Archaeologists have uncovered the fragments of a lead Christian cup, or chalice, lightly etched with symbols of early Christian iconography, at the archaeological site of Vindolanda, an ancient Roman military fort and settlement on Hadrian’s Wall in Northumberland, northern England.
A total of 14 fragments from the ancient vessel were found hidden in the remains of a 6th century Christian church, inside the previously occupied Roman fort of Vindolanda.
“This is a really exciting find from a poorly understood period in the history of Britain,” said lead author Dr.
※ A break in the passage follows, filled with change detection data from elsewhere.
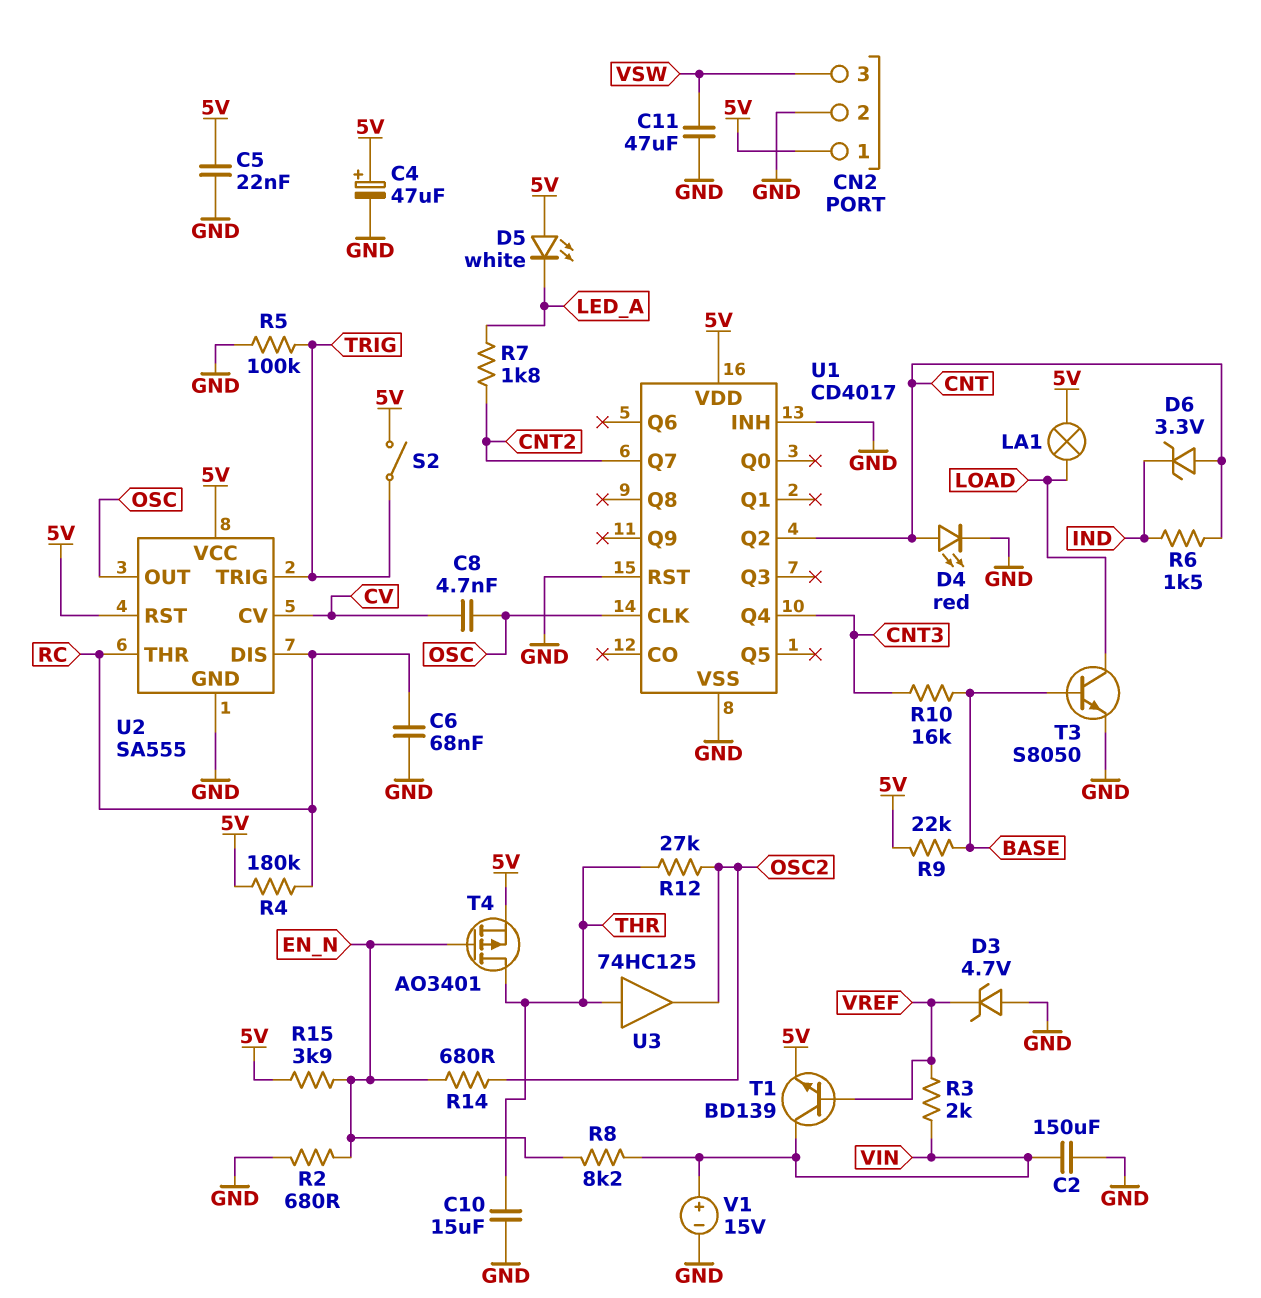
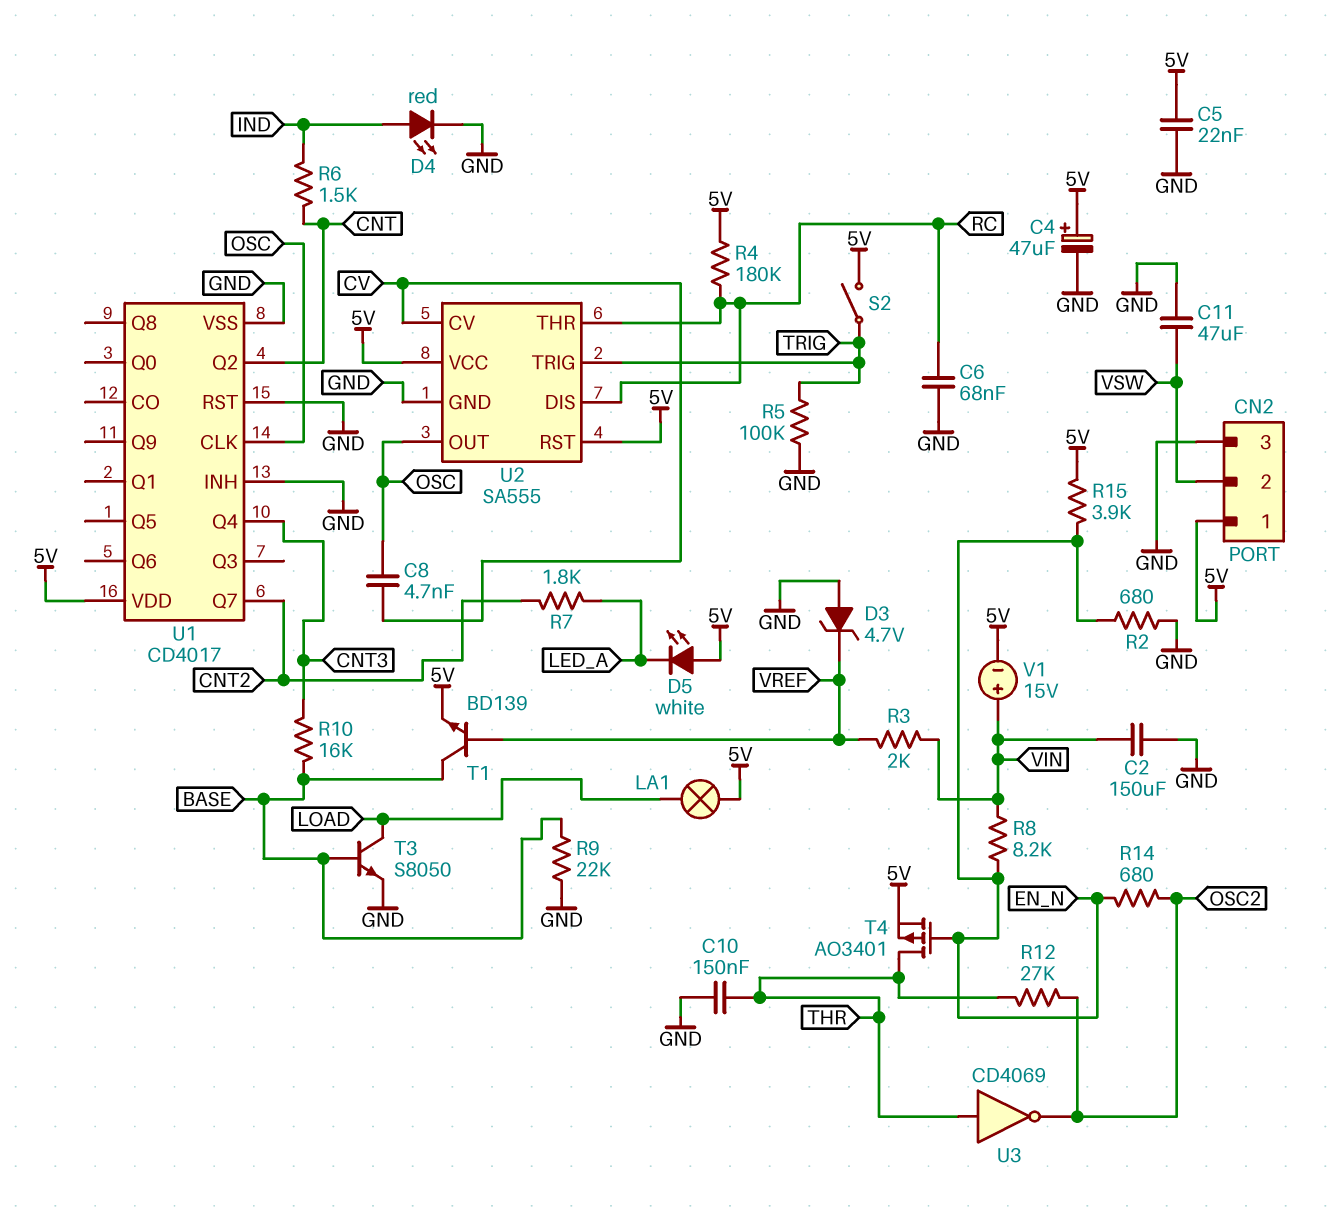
C10: 15uF (GND, THR) -> 150nF (GND, THR)
CN2 pin 2: GND -> VSW
CN2 pin 3: VSW -> GND
D4: LED red (A CNT, K GND) -> LED red (A IND, K GND)
D6: zener 3.3V (A CNT, K IND) -> none
R9: 22k (5V, BASE) -> 22k (BASE, GND)
T1: NPN BD139 (B VREF, C VIN, E 5V) -> NPN BD139 (B VREF, C BASE, E 5V)
U3: buffer 74HC125 (in THR, out OSC2) -> NOT CD4069 (in THR, out OSC2)
V1: 15V (plus VIN, minus GND) -> 15V (plus VIN, minus 5V)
David Petts, a researcher in the Department of Archaeology at Durham University.
“Its apparent connections with the early Christian church are incredibly important, and this curious vessel is unique in a British context.”
“It is clear that further work on this discovery will tell us much about the development of early Christianity in beginning of the medieval period.”
Each fragment of the ancient chalice was found to be covered by lightly etched symbols, each representing different forms of Christian iconography from the time.
The marks appear to have been added, both to the outside and the inside of this cup, by the same hand or artist and although they are now difficult to see with the naked eye, with the aid of specialist photography, the symbols have been carefully recorded and work has started on a new journey of discovery to unlock their meanings.
The etchings include some well-known symbols from the early church including ships, crosses and chi-rho, fish, a whale, a happy bishop, angels, members of a congregation, letters in Latin, Greek and potentially Ogam.
“We are used to first’s and the wow factor from our impressive Roman remains at Vindolanda with artifacts such as the ink tablets, boxing gloves, boots and shoes, but to have an object like the chalice survive into the post-Roman landscape is just as significant,” said Dr. Andrew Birley, director of excavations and CEO of the Vindolanda Trust.
“Its discovery helps us appreciate how the site of Vindolanda and its community survived beyond the fall of Rome and yet remained connected to a spiritual successor in the form of Christianity which in many ways was just as wide reaching and transformative as what had come before it.”
“I am delighted that we can now start to share our news about this discovery and shed some light on an often-overlooked period of our heritage and past.”